I am a Human
Family, Memories, Other September 1st, 2008When I was little, my cousins and I did not play Cowboys and Indians, Cops and Robbers, or any of the “normal” group games. We cast ourselves instead in the roles of magical creatures. Fairies, elves, dwarves, gnomes, trolls, dragons… the list goes on and on.
I remember one day my cousin Missy and I were starting one of those adventures. Missy decided, however, that to be acurately cast in a role, we had to fit the roll. So, when I proclaimed myself to be an elf–as always–she protested.
“You can’t be an elf!” she stated. “Elves are tall and skinny. You’re short!”
“Yeah, well you don’t look like a dragon, either!” is what I should have responded with. But back then I just took what she said as fact. She was my older cousin, after all.
Instead, I asked her what I could be. So we ran through the types. Elves are tall and thin; I wasn’t tall. Dwarves are short and stocky; I wasn’t stocky.
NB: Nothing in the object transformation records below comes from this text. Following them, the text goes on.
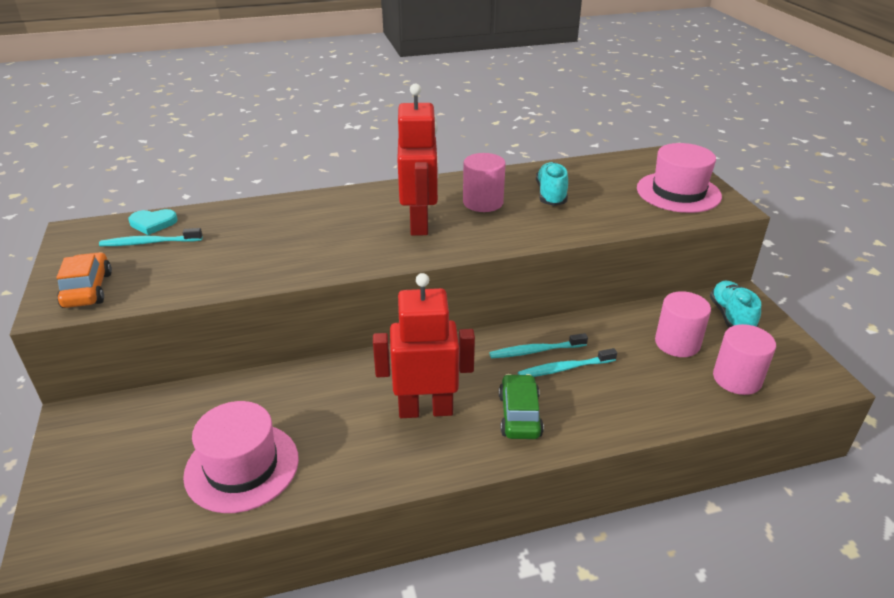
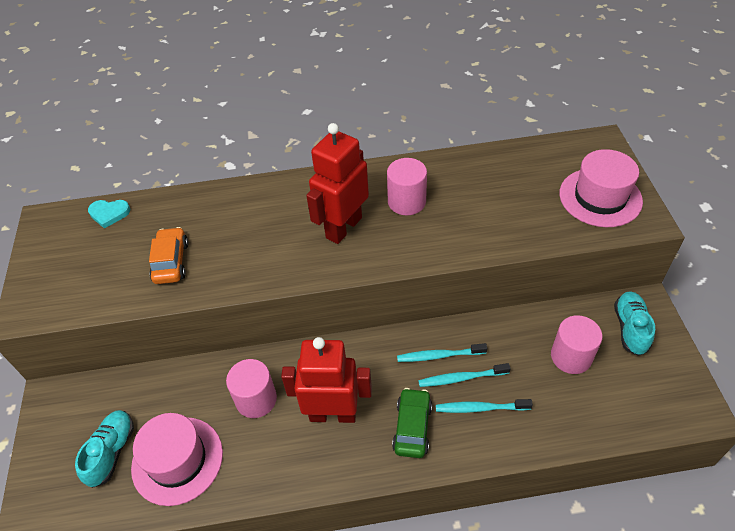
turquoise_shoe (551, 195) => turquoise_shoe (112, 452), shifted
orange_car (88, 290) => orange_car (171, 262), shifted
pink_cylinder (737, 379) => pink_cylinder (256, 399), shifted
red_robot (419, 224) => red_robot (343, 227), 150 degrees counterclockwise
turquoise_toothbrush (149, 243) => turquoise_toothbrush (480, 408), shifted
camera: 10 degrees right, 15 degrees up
Gnomes are short and thin but ugly so, while I fit the short and thin, I counted myself out. And so on.
“So, WHAT am I?!” I finally asked, in exasperation and desperation.
“I guess you’re just stuck being a human” she replied. And I cried. I didn’t want to be a human! I wanted to be a magical creature because those are so much cooler!
Nowadays, I still think back and think it’d be cool to be some sort of magical creature. But I still don’t fit any of the roles. I’m stuck with what I am: a human. And while I may not have magical abilities or super speed and agility or wings, I guess I’ve learned/accepted that being human isn’t that bad*.
However, I can’t wait until I have kids and can have these adventures with them! I’ll be the mommy so they won’t be able to tell me that I can’t be what I want to be!
*You could also say that I’ve just grown up and accepted my plight.